Comment Many small solutions through a day (Score 4, Insightful) 174

It extends the battery life of your phone because you are not powering it on as often.

It allows you to filter notifications more than the phone does, so you can know quicker if you should pay attention to an alert.

It allows you to silence a call without even reaching into your pocket doing the Vibration Reaction Dance.

It gives you status on important things happening currently with fewer actions than a phone.

It's like a fitness band you wear all the time but without the single minded pointlessness.

And yes, it also tells the time without having to reach into a pocket...

If you aren't clear what it can do for you, then you may not need or want a smart watch. And that is fine. But there are many small uses which aggregate to form a model, different for each person, of how a smart watch can be useful to them.

Comment Re:OMG who the hell cares?! (Score 4, Insightful) 174

...who even wears watches anymore?

At least a million people.

Yes I want a tiny screen, inferior battery and all around crap experience please!

So... all you want is a desktop computer and everybody else in the world should, too.

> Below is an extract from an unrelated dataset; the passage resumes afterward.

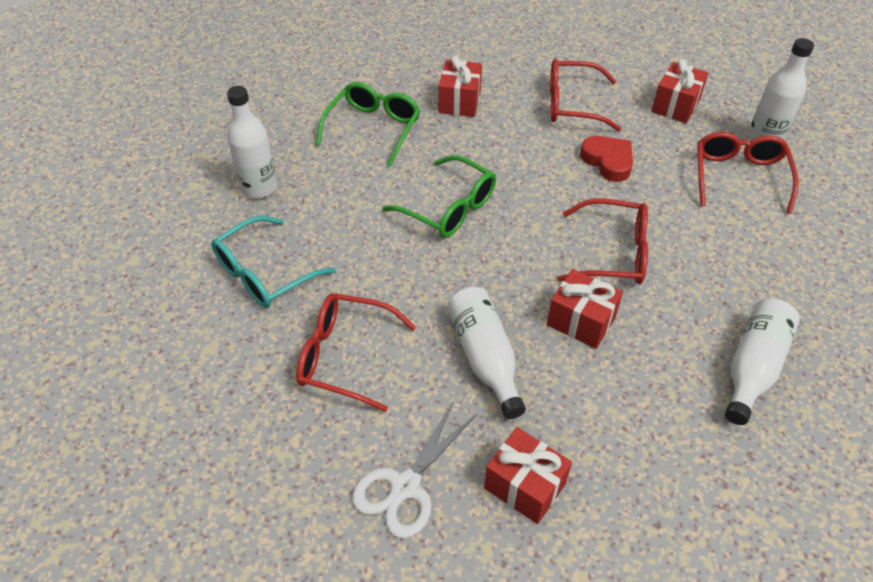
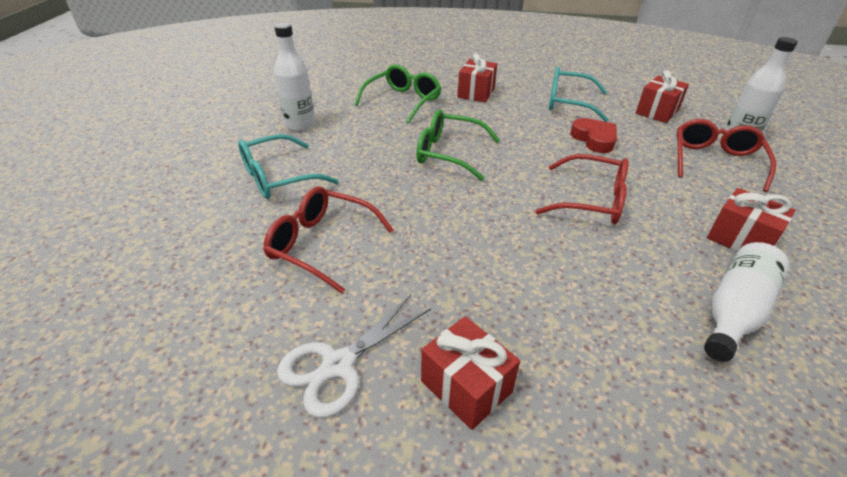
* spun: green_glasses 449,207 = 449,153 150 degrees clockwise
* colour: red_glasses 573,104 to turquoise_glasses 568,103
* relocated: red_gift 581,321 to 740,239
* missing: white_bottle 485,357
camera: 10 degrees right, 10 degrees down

You know what's funny is I remember this reaction to tablets, smartphones, and cameras with cell phones. Nerd hipsterism is strange.

Comment The video does not test full water resist claims (Score 2) 174

The watch conforms to the standard IPX7, which states "withstand immersion in water up to 1 meter for up to 30 minutes"

The video only tests fifteen minutes... I would have liked to see a half hour test, then see if it works, then back in for an hour and see what happened.

Apple recommends that you not swim with the watch, but if you're hardly going under water or not swimming very long it seems like it would be fine.

As for wearing the watch in the shower, it seems like it would be fine but it sounds creepy to me (yes I know Tim Cook says he does that). Even when I had fully waterproof watches I never wore one in the shower, it's like taping over parts you don't want to actually clean... defeats the point.